The attack is composed of three main phases. In the first phase, we build (a special form of) an expandable message, similarly to the second preimage attack on a single hash function [23]. This expandable message essentially consists of the initial state pair \((IV_1,IV_2)\) and final state pair \((\hat{x},\hat{y})\) such that for each length \(\kappa \) in some appropriate range (which is roughly \([n^2,L]\)) there is a message \(M_{\kappa }\) of \(\kappa \) blocks that maps \((IV_1,IV_2)\) to \((\hat{x},\hat{y})\).

In the second phase our goal is to find a pair of states \((\bar{x},\bar{y})\), a message block \(\bar{m}\) and an index p such that \((\bar{x},\bar{y}) \xrightarrow {\bar{m}} (a_p,b_p)\) (note that the state pair \((a_p,b_p)\) is computed during the evaluation of the target message). Moreover, the state pair \((\bar{x},\bar{y})\) should have a special property which is formally defined in the full description of the second phase.

In the third and final phase, we start from \((\hat{x},\hat{y})\) and compute a message fragment \(\hat{M}\) of length q (shorter than \(p-1\)) such that \((\hat{x},\hat{y}) \xrightarrow {\hat{M}} (\bar{x},\bar{y})\). This phase can be performed efficiently due to the special property of \((\bar{x},\bar{y})\).

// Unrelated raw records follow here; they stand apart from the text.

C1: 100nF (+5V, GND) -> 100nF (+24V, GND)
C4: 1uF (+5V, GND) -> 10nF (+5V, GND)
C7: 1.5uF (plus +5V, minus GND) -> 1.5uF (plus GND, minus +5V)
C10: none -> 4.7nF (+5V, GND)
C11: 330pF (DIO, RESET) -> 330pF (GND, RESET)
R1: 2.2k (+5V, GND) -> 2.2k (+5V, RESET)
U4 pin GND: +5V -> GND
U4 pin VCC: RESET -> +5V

In order to compute the second preimage, we pick \(M_{p-q-1}\) using the expandable message, giving \((IV_0,IV_1) \xrightarrow {M_{p-q-1}} (\hat{x},\hat{y})\), and concatenate \(M_{p-q-1}\Vert \hat{M} \Vert \bar{m}\) in order to reach the state pair \((a_p,b_p)\) from \((IV_1,IV_2)\) with a message of appropriate length p. Indeed, we have

$$(IV_0,IV_1) \xrightarrow {M_{p-q-1}} (\hat{x},\hat{y}) \xrightarrow {\hat{M}} (\bar{x},\bar{y}) \xrightarrow {\bar{m}} (a_p,b_p).$$

Altogether, we obtain the second preimage

$$M' = M_{p-q-1}\Vert \hat{M} \Vert \bar{m} \Vert m_{p+1}\Vert \ldots \Vert m_L.$$

This attack can be optimized using the interchange structure, as described in Appendix A.

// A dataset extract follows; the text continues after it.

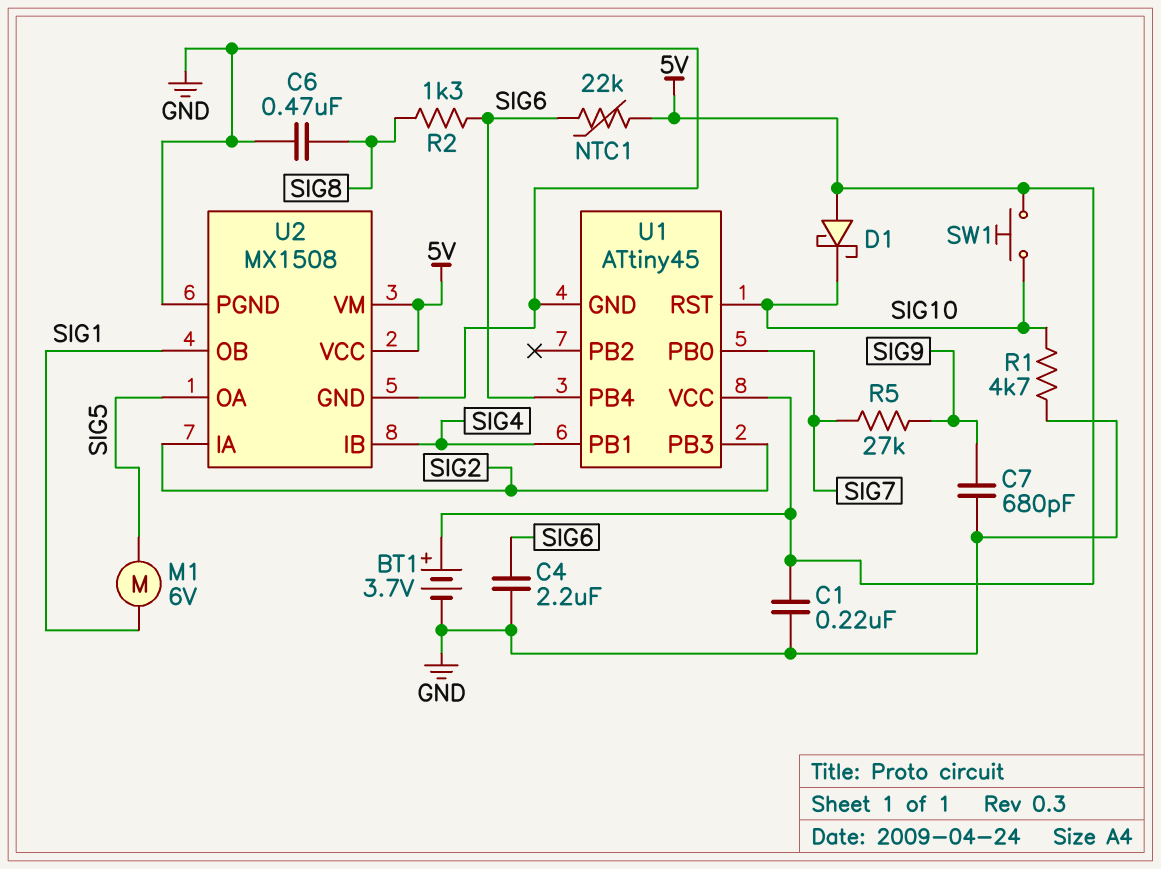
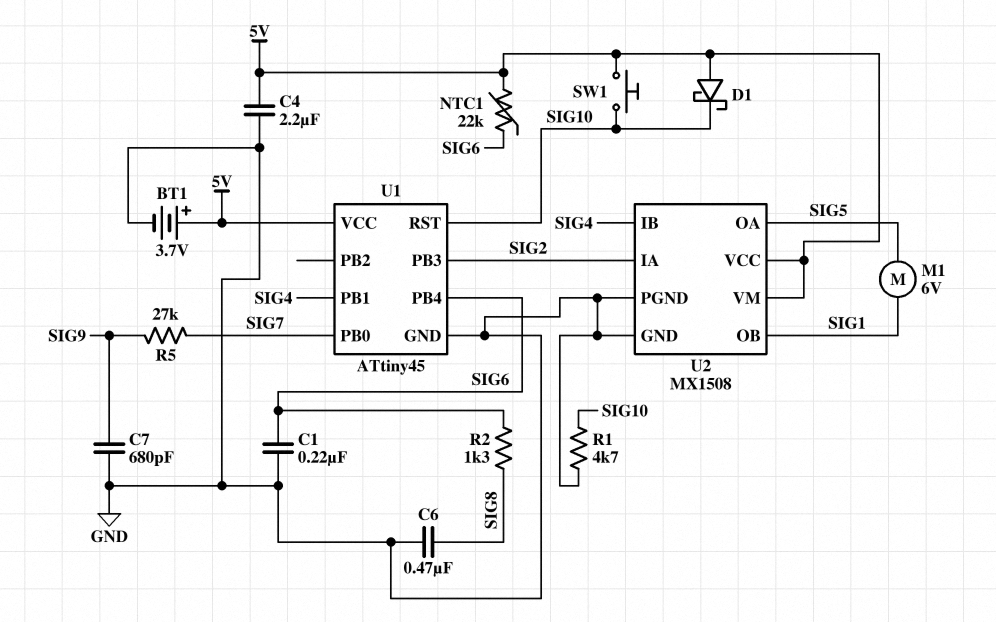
C1: 220nF (5V, GND) -> 220nF (GND, SIG6)
C4: 2.2uF (GND, SIG6) -> 2.2uF (5V, GND)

Notation. For the sake of clarity, we summarize below the notation that is shared across the various phases. We note that each phase also introduces additional “internal” notation whose scope is only defined within the phase.

figure b

Complexity Evaluation. Denote \(L = 2^\ell \). For a parameter \( g_1 \ge max(n/2, n-\ell )\), the complexity of the phases of the attack (as computed in their detail description) is given below (ignoring constant factors).

Phase 1: \(L + n^2 \cdot 2^{n/2} = 2^{\ell } + n^2 \cdot 2^{n/2}\)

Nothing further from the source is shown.